Im Gefängnis in Sibirien wurde er wieder Christ. Sein Zweifel
gehörte zu seinem Glauben. In dieser Spannung zwischen seinem Glauben, seinen
Zweifeln und den Schrecken seines Lebens entstand sein Beitrag zur
Weltliteratur. In einem Roman argumentierte er so gegen den Glauben an Gott und
Christus und verarbeitete damit seine eigene Zweifel, dass er sagen konnte,
dass seine Zweifel viel grösser und gründlicher waren, als die gängigen
atheistischen Argumente. Hier sieht man auch, wie extrem Dostojewski sich in
ein Thema gibt. Stefan Zweig folgert daraus, dass Dostojewski nicht an Jesus
Christus glaubte. Aber Zweig verstand nicht, dass der Zweifel zum Glauben gehört.

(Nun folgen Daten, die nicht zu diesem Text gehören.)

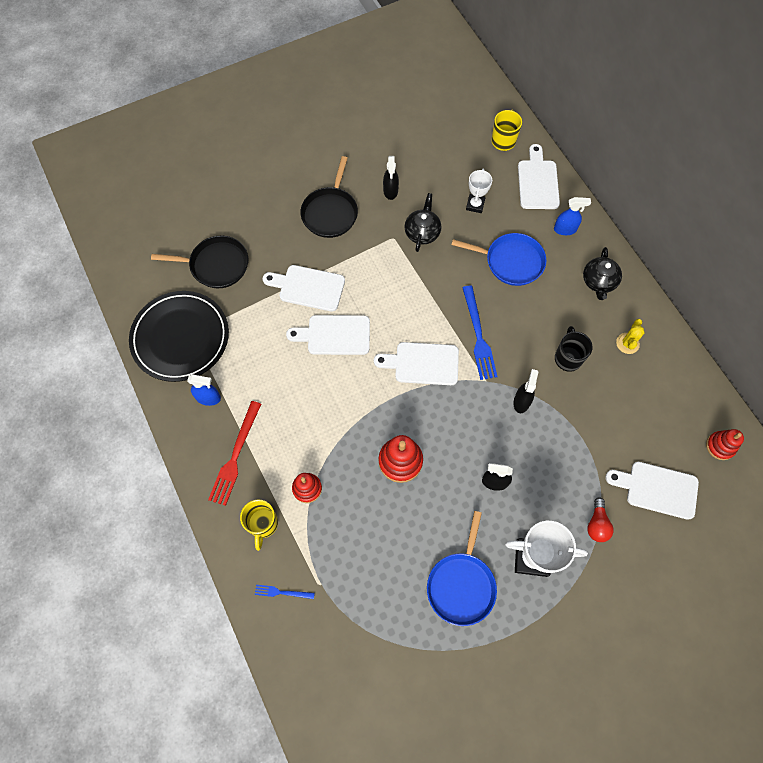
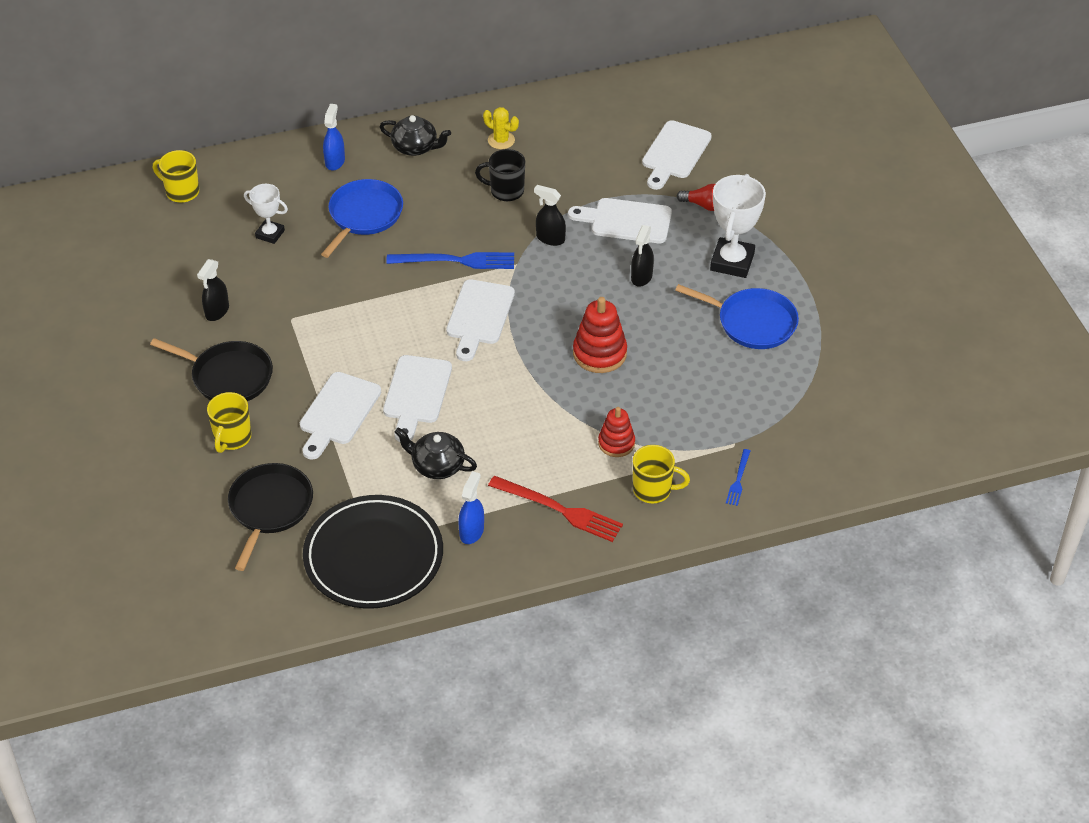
camera: 80 degrees left, 20 degrees down
(275, 228) = (232, 438): none -> yellow mug
(390, 191) = (217, 311): black spray bottle -> black spray bottle turned 105 degrees clockwise
(422, 232) = (292, 289): black teapot -> black teapot (437, 465)
(537, 182) = (257, 172): white cutting board -> white cutting board (626, 221)
(720, 446) = (637, 98): red stacking toy -> none

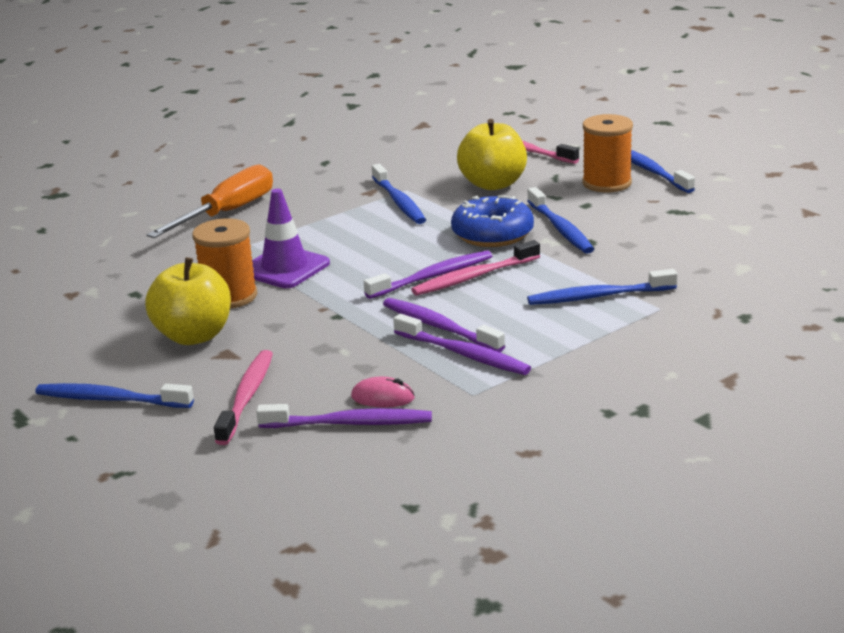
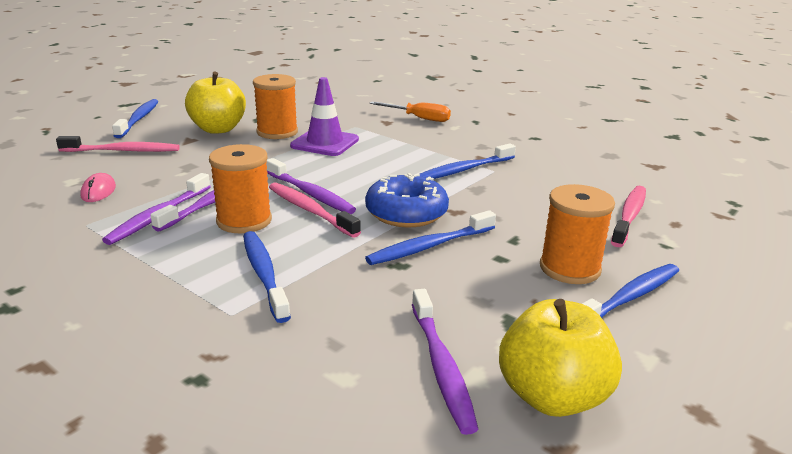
camera: 75 degrees right, 0 degrees up
(227, 213) = (419, 118): orange screwdriver -> orange screwdriver, size x0.66
(349, 423) = (65, 184): purple toothbrush -> purple toothbrush (441, 366)
(488, 308) = (244, 221): none -> orange spool
(493, 184) = (528, 206): yellow apple -> yellow apple (552, 396)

Und gerade Dostojewski hatte sehr starke Zweifel, mit denen er gerungen hat. Und
er war auch gegen jene, die diese Zweifel genährt haben, sehr wütend. Ich gebe
hier seine starken Worte nicht wieder. Oft gehen seine Geschichten nicht gut
aus. Manchmal scheint sein Glaube nicht in der Geschichte vorhanden zu
sein. Es mag mal eine Bekehrung geben
und manchmal beginnt jemand neu. Aber oft fallen die Menschen ihren eigenen
Ideen zum Opfer und sogar, wenn sie dies
entdeckten und es korrigieren, gibt es kein Happy End. Allerdings wirkt
dann sogar eine den Tod überdauernde Hoffnung nach … Viele verstanden ihn nicht
und so war Nietzsche wie eine okkulte russische Persönlichkeit von Dostojewski
angetan. Aber es war wohl seine Genialität, dass seine Geschichten verschiedene
Interpretationen haben. Also genau das, was wir ja im wirklichen Leben auch
haben.
Und manchmal liest bei ihm einfach von einem psychisch
kranken Menschen, dass einem die Ohren wackeln. Zugleich können die Geschichte Wendungen
nehmen, die man nicht für möglich gehalten hätte.
Im Alter wird Dostojewski auch in seinem Leben ruhiger.
Wenigen Wochen vor seinem Tod, hält er eine Rede zum Gedenken Puschkin, die wie
eine Bombe einschlägt:
«Mit heiserer, gepresster Stimme hält er die Rede seines Lebens. Mit seinem Tribut an
Puschkin entfaltet er eine grosse Vision von der Bestimmung des russischen
Volks. Im Streit zwischen Westlern und Slawophilen schlägt er sich auf keine
Seite, sondern ruft zum gemeinschaftlichen Aufbruch in ein neues Zeitalter der
Menschenliebe auf. Die Wirkung der liebevoll-leidenschaftlichen Ruck-Rede ist
phänomenal.» schreibt Spieker.
Der Saal soll getobt haben. Dostojewski schreibt am 8.6.1880
an eine Ehefrau Anna:
«Unbekannte Menschen im Publikum weinten, schluchzten,
umarmten sich und schworen einander, besser zu werden, einander in Zukunft
nicht mehr zu hassen, sondern zu lieben. Der verlauf der Sitzung war gestört:
Alle stürzten zu mir aufs Podium, vornehme Damen, Studenten – all das umarmte
und küsste mich. Alle Mitglieder unserer Gesellschafft, die sich auf dem Podium
befanden, umarmten und küssten mich; alle, buchstäblich alle, weinten vor Begeisterung.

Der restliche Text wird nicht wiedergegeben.